La centrale solaire de Ouarzazate, dans le sud du Maroc, lancée en 2016, n’a apporté aucun semblant de justice aux communautés agro-pastorales amazighes dont les terres ont été utilisées, sans consentement, pour une installation de trois mille hectares. De plus, le projet est un partenariat public-privé (PPP) financé par plus de neuf milliards de dollars d’emprunts auprès de la Banque mondiale et de la Banque
européenne d’investissement, entre autres. Cette dette est couverte par des garanties du gouvernement marocain, ce qui signifie potentiellement une augmentation de la dette publique pour un pays déjà surchargé. Depuis son lancement en 2016, le projet enregistre un déficit annuel d’environ quatre-vingt millions d’euros, couvert par les deniers publics. Enfin, le projet utilise l’énergie thermique à concentration
(CSP), qui nécessite de grandes quantités d’eau pour refroidir le système et nettoyer les panneaux. Dans une région semi-aride comme Ouarzazate, détourner l’eau de l’alimentation et de l’agriculture représente une injustice absolue.

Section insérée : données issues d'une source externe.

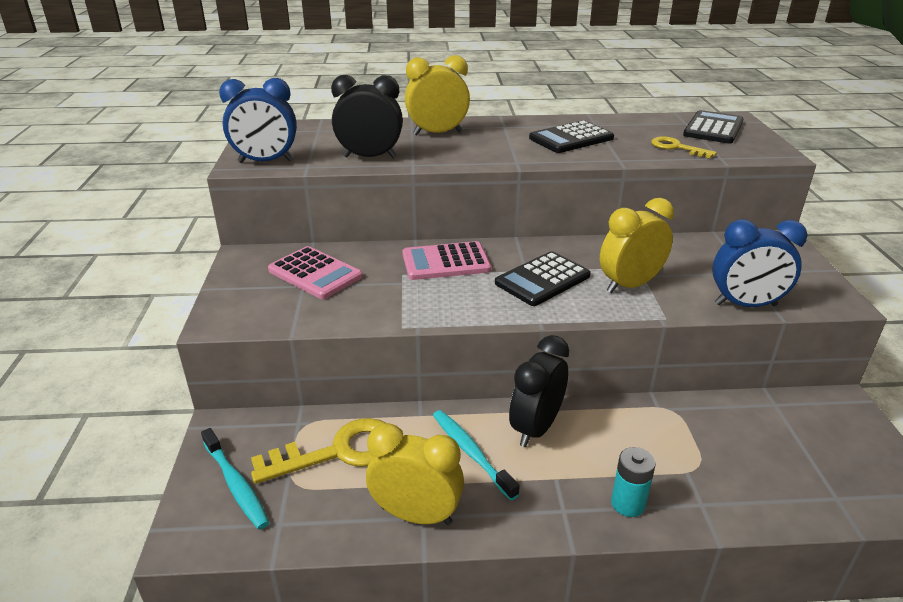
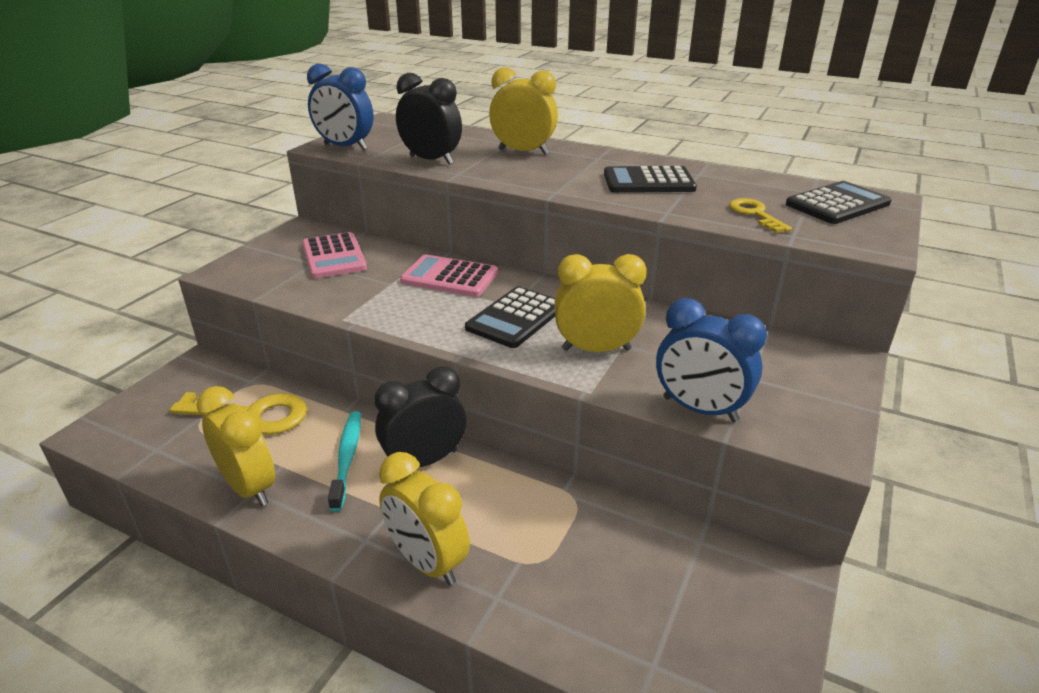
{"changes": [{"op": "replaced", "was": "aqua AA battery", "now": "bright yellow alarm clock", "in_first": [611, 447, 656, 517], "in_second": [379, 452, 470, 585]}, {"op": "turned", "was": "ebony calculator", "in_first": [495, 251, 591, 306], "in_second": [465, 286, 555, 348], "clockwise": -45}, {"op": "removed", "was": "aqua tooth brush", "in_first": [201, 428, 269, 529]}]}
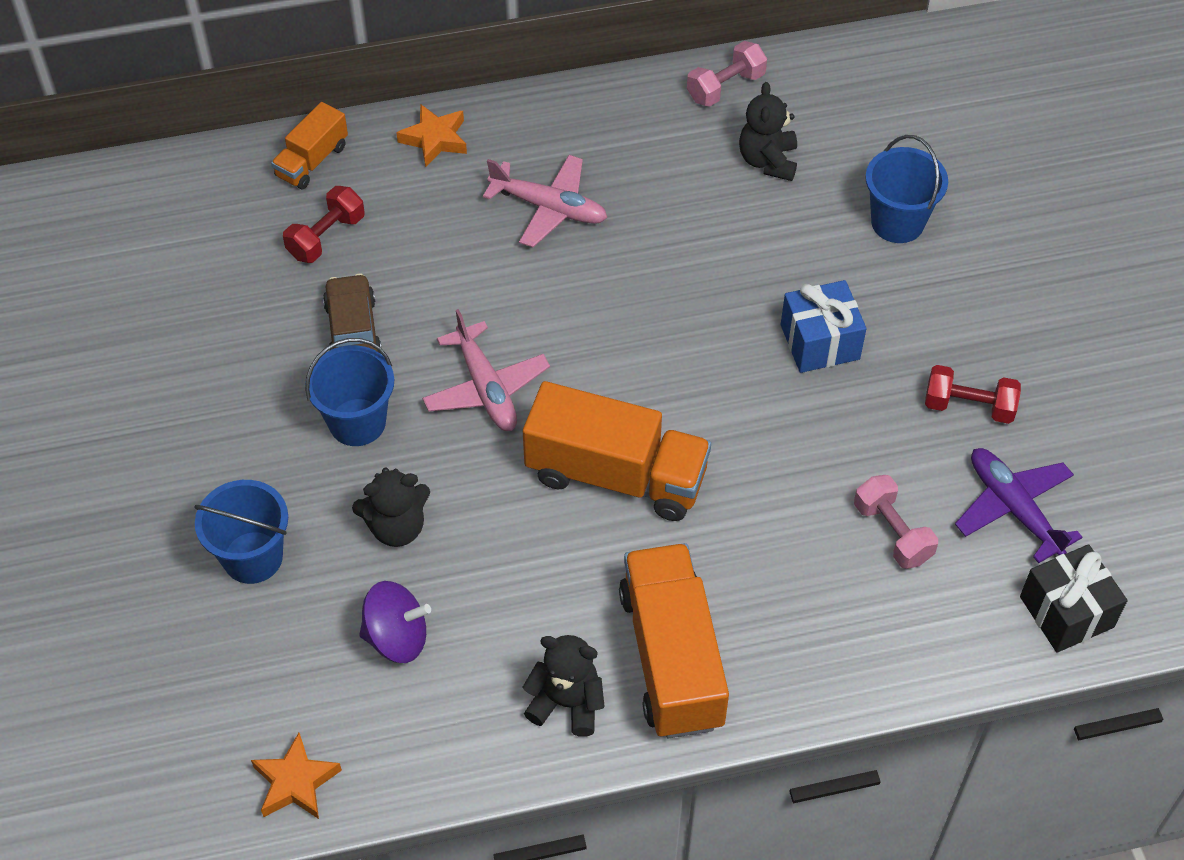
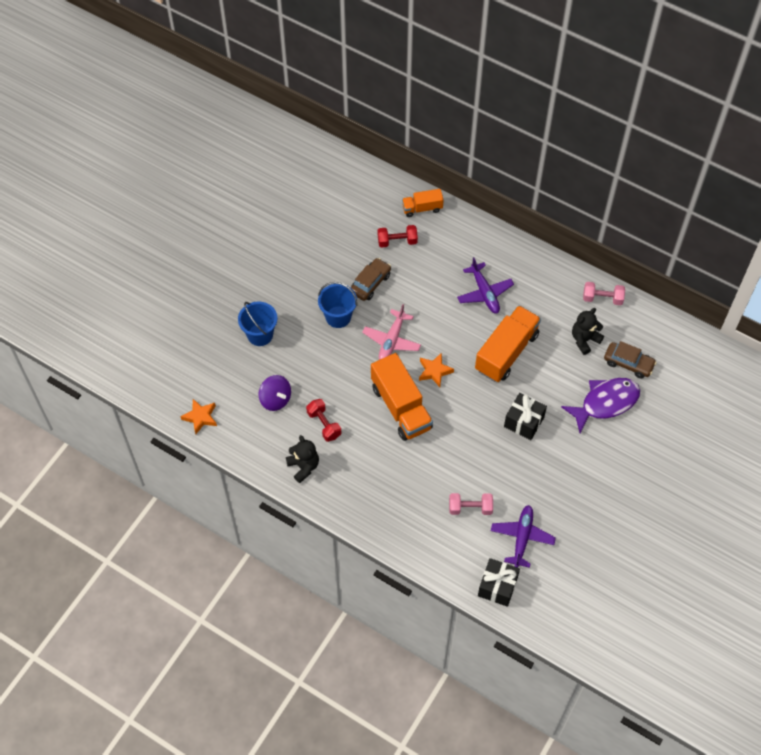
{"changes": [{"op": "moved", "was": "red hand weight", "in_first": [925, 365, 1021, 424], "in_second": [306, 399, 341, 442]}, {"op": "moved", "was": "orange star shape", "in_first": [396, 104, 467, 167], "in_second": [419, 352, 454, 387]}, {"op": "turned", "was": "rose-pink hand weight", "in_first": [854, 475, 938, 569], "in_second": [449, 493, 493, 515], "clockwise": 75}, {"op": "recoloured", "was": "rose-pink plane", "now": "violet plane", "in_first": [483, 155, 607, 247], "in_second": [457, 257, 514, 313]}, {"op": "moved", "was": "orange truck", "in_first": [619, 543, 729, 739], "in_second": [475, 305, 541, 382]}, {"op": "recoloured", "was": "cobalt present", "now": "ebony present", "in_first": [781, 280, 866, 373], "in_second": [504, 393, 547, 440]}, {"op": "replaced", "was": "cobalt bucket", "now": "violet fish", "in_first": [865, 135, 948, 243], "in_second": [561, 378, 640, 433]}, {"op": "added", "now": "brown toy car", "in_second": [604, 341, 657, 379]}, {"op": "removed", "was": "ebony teddy bear", "in_first": [352, 467, 430, 547]}]}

Au même moment, en Tunisie, les autorités poussent à la privatisation du secteur des énergies renouvelables et offrent d’énormes incitations aux investisseurs étrangers pour qu’ils produisent de l’énergie verte dans le pays, y compris pour l’exportation. La loi sur les énergies renouvelables autorise même l’utilisation de terres agricoles pour des projets d’énergie renouvelable dans un pays qui souffre d’une dépendance alimentaire aiguë. À qui sert réellement une telle transition énergétique ?
Dans toute la région, des acteurs étrangers poussent et soutiennent divers projets destinés à l’exportation, dans le but d’approvisionner l’Europe en énergie à faible coût. Ces projets donnent priorité à la sécurité énergétique de l’Union européenne tout en créant de nouvelles zones de sacrifice. L’engouement récent pour l’hydrogène vert constitue une nouvelle frontière franchie de ce type.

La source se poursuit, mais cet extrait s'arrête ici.